Further, the cover 24 is disposed in the projected plane of the engaging part 213.
As shown in FIG. 2, the sensor device 2 is rotated by the jig 3 and screwed into the injector body 1 (refer to FIG. 3).
The jig 3 has a cylindrical shape like a box wrench or a socket wrench, and engages to the engaging part 213 so as to wrap around the mold IC 23.
In the present embodiment, a starting position of screw machining in the housing 21 and the injector body 1 is strictly managed, and it is configured that the positions in the rotating direction of the housing 21 to the injector body 1 is at substantially constant position at the time of the screw-fixing being completed.
Specifically, as shown in FIG. 3, when the screw-fixing is completed, the area B (refer to FIG. 1) where the engaging part 213 does not overlap with the circle A is located in a cylinder head side (lower part space of FIG. 1) of an internal-combustion engine, and the two corners 214 (refer to FIG. 1) which extend the projected plane of the circle A in the engaging part 213 are located in a side opposite to the cylinder head (upper part space of FIG. 1) of the internal-combustion engine.
Thus, by forming the shape of the engaging part 213 when seen along the direction of the rotational axis X of the housing 21 into the non-regular polygon, and by shifting and disposing the engaging part 213 and the mold IC 23 to the side opposite to the cylinder head that has a margin in the space in the housing 21 or around the mold IC 23, the space around the sensor device 2 is used effectively.

OTHER EMBODIMENTS

Although the present disclosure is applied to the injector in the embodiment mentioned above, the present disclosure is applicable other than to the injector.
Moreover, although the sensor device that detects pressure is shown in the embodiment mentioned above, the present disclosure is applicable also to the sensor device that detects a physical quantity other than pressure.
Furthermore, although the shape of the engaging part 213 when seen along the direction of the rotational axis X of the housing 21 is formed having axial symmetry, the shape may have non-axial symmetry.

Claims

1. A sensor device that outputs an electric signal according to physical quantity comprising:

a housing screwed onto a member to be mounted; and

an electric circuit unit that has an electronic component for signal processing disposed at an end of the housing;

wherein, a jig is engaged to an engaging part formed in the housing,

the housing is rotated by the jig and the housing is thereby screwed into the member to be mounted;

a shape of the engaging part when seen along a direction of a rotational axis of the housing is a non-regular polygon; and

a position in the rotating direction of the housing is configured at substantially constant position at the time the screw-fixing of the housing and the member to be mounted is completed.

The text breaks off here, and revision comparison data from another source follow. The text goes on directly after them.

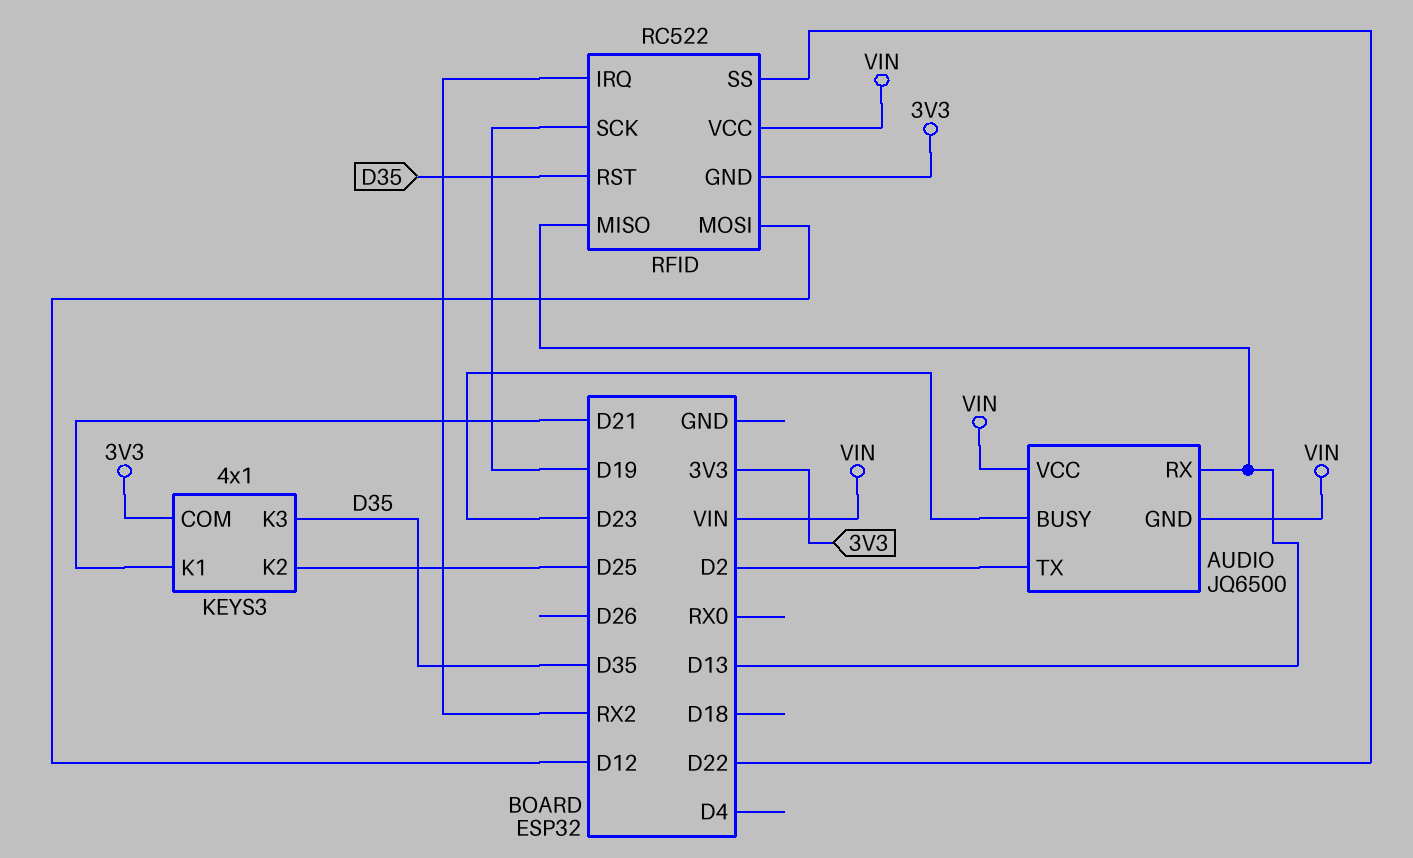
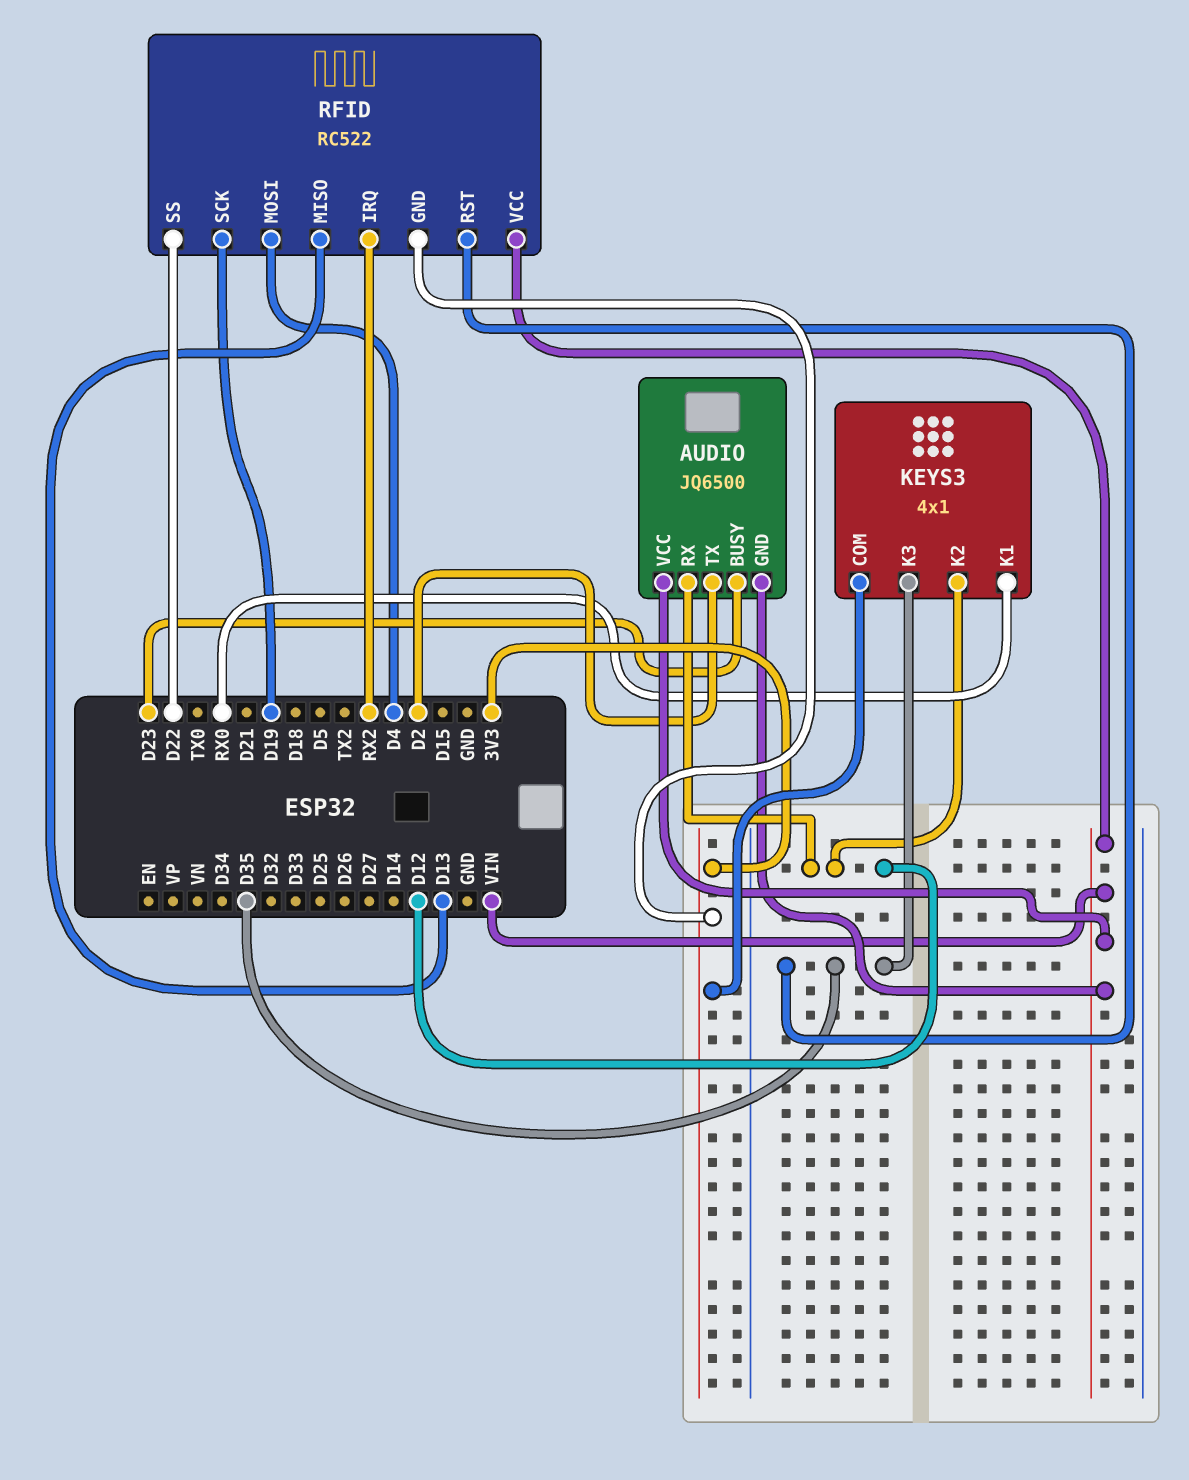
AUDIO pin RX: D13 -> D12
KEYS3 pin K1: D21 -> RX0
KEYS3 pin K2: D25 -> D12
RFID pin MOSI: D12 -> D4

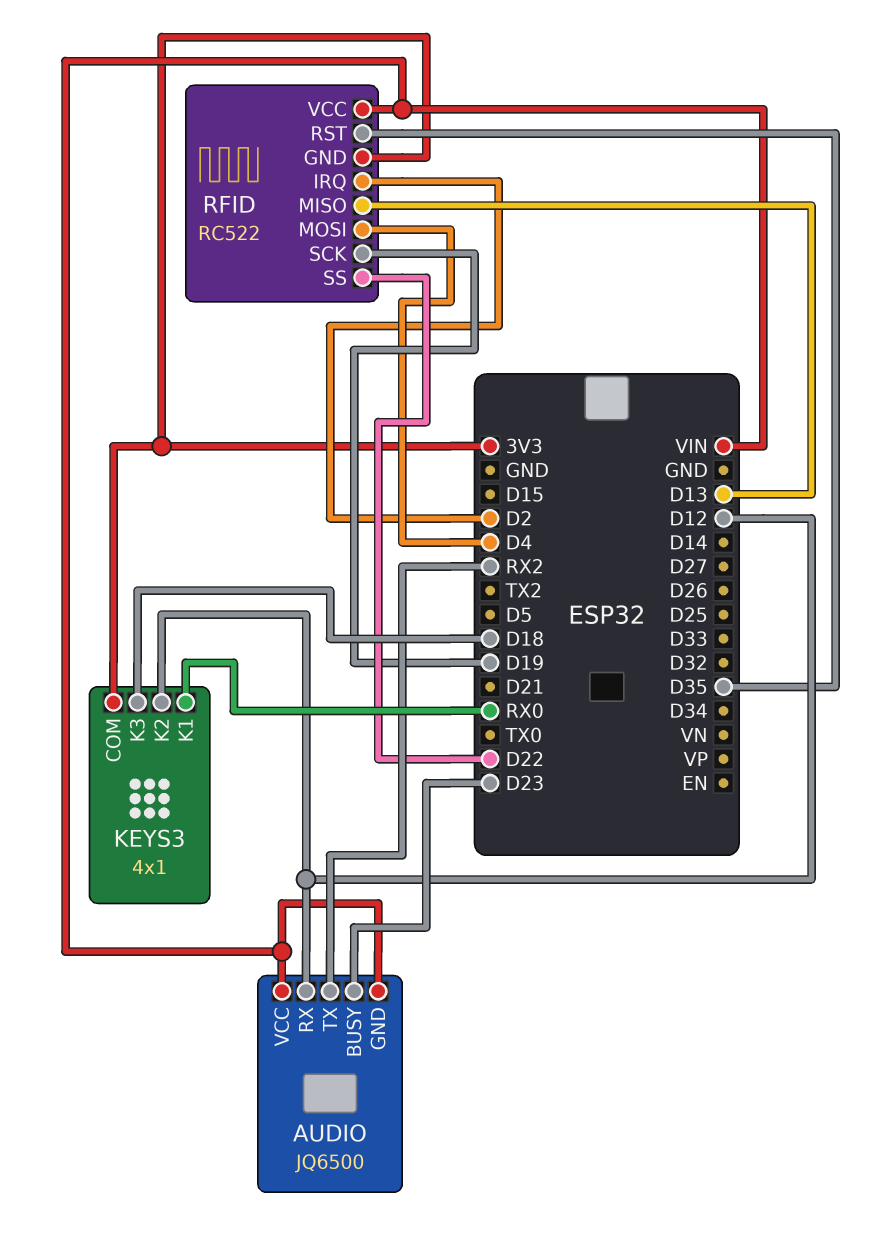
AUDIO pin TX: D2 -> RX2
KEYS3 pin K3: D35 -> D18
RFID pin IRQ: RX2 -> D2

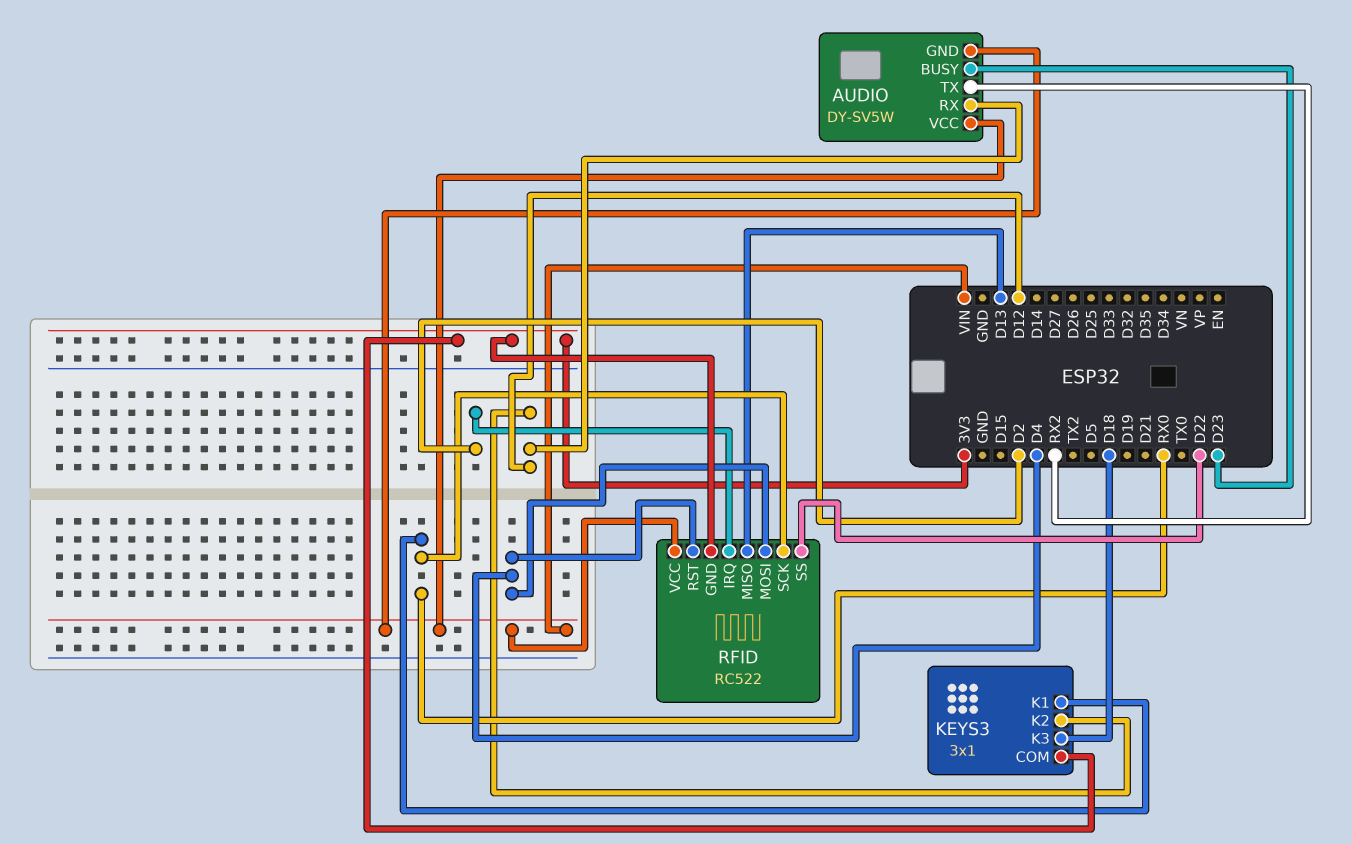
AUDIO: JQ6500 -> DY-SV5W
KEYS3: 4x1 -> 3x1
RFID pin RST: D35 -> D4
RFID pin SCK: D19 -> RX0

2. The sensor device according to claim 1, wherein,

a shape of the engaging part when seen along the direction of the rotational axis of the housing has axial symmetry, and a number of axes of symmetry is one.

3. The sensor device according to claim 1, wherein,

a shape of the engaging part when seen along the direction of the rotational axis of the housing has non-axial symmetry.

4. The sensor device according to claim 1, wherein,

a center of the engaging part when seen along the direction of the rotational axis of the housing is shifted from the axis of rotation of the housing.

5. The sensor device according to claim 1, wherein,

the electric circuit unit is arranged in a projected plane of the engaging part when seen along the direction of the rotational axis of the housing.

6. The sensor device according to claim 5, wherein,

the electric circuit unit is a mold IC, and a mold resin layer thereof is chamfered along with a chamfering of the engaging part when seen along the direction of the rotational axis of the housing.

7. The sensor device according to claim 1, wherein,

the member to be mounted is a body of an injector that injects fuel to an internal-combustion engine, and

the physical quantity is a pressure of the fuel that circulates inside the body.